部屋に入ると、うーん、この雰囲気はラブホじゃありません。
パンダ「すごいね、まるで旅館に来たみたい」
PRI「こうやって座椅子にもたれて庭を眺めてると、旅行に来てるみたいだ」
パンダ「旅行、楽しみだね」
PRI「うん、僕はこのところ毎日、旅行のことばかり考えてるよ」
一瞬、間を空け、ふと目線を外した彼女、ぽつりとクチを開きました。
パンダ「PRIさん、大切なお願いがあるんだけど…」
PRI「えっ、旅行のこと?」
突然、不安が過ぎります。
パンダ「二月に大きな撮影の仕事があるって、こないだ言ったでしょ」
確かに、彼女は1月16日(id:PRI:20050116)のデートでそう語っていました。
パンダ「あの予定、なしになっちゃったの」
PRI「すると…、ぽっかり空いちゃうのか」
パンダ「時間もだけど、入るお金の予定もなくなって…」
沈黙…。重い空気が流れます。
パンダ「お願い。二月、逢う回数を二回増やして、助けてもらえないかな?」
PRI「うーん…。今月、前倒ししたよね?」
これも、1月16日のデートで決めたことです。二月分の二回を一月で先に逢うことにし、今日で、その分のカードはすでに切り終えています。
パンダ「そう、この時期じゃ難しいよね。

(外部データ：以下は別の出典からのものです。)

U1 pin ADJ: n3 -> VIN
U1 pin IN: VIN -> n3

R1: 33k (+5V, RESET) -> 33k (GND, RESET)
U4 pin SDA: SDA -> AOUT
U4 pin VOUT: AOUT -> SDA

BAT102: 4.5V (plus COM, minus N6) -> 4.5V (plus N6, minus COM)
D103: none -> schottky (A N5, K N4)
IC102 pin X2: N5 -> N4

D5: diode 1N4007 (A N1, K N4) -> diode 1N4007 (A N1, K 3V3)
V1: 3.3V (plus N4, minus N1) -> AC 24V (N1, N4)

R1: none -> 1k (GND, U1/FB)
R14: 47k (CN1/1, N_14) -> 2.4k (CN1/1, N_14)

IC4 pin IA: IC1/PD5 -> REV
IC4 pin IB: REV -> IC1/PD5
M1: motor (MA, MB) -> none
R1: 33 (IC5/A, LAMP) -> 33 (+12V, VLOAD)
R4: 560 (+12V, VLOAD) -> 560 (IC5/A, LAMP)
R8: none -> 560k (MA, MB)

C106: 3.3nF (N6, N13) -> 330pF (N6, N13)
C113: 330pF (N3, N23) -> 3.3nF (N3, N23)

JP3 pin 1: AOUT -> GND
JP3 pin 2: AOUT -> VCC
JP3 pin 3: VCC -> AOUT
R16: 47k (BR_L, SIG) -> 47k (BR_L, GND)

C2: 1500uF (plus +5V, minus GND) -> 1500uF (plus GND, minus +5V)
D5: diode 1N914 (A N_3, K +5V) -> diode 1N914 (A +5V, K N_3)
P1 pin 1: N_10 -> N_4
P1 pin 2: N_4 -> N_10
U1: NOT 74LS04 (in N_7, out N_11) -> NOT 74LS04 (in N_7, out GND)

旅行もあるし…」
PRI「今、パンダちゃんにとって、本当に必要なんだよね。だったら、優先順位で判断するしかないよ」
パンダ「じゃあ…」
PRI「うん、旅行は延期。今、必要なことに充てよう」
パンダ「本当に…、無理言ってごめんなさい」
突如、覆われる虚脱感。ここしばらく見ていた夢が、一気に崩れ去った思いでした。
終わった宴の散らかった食器を片付けるかのように、彼女に貸した観光ガイド本を引き取ります。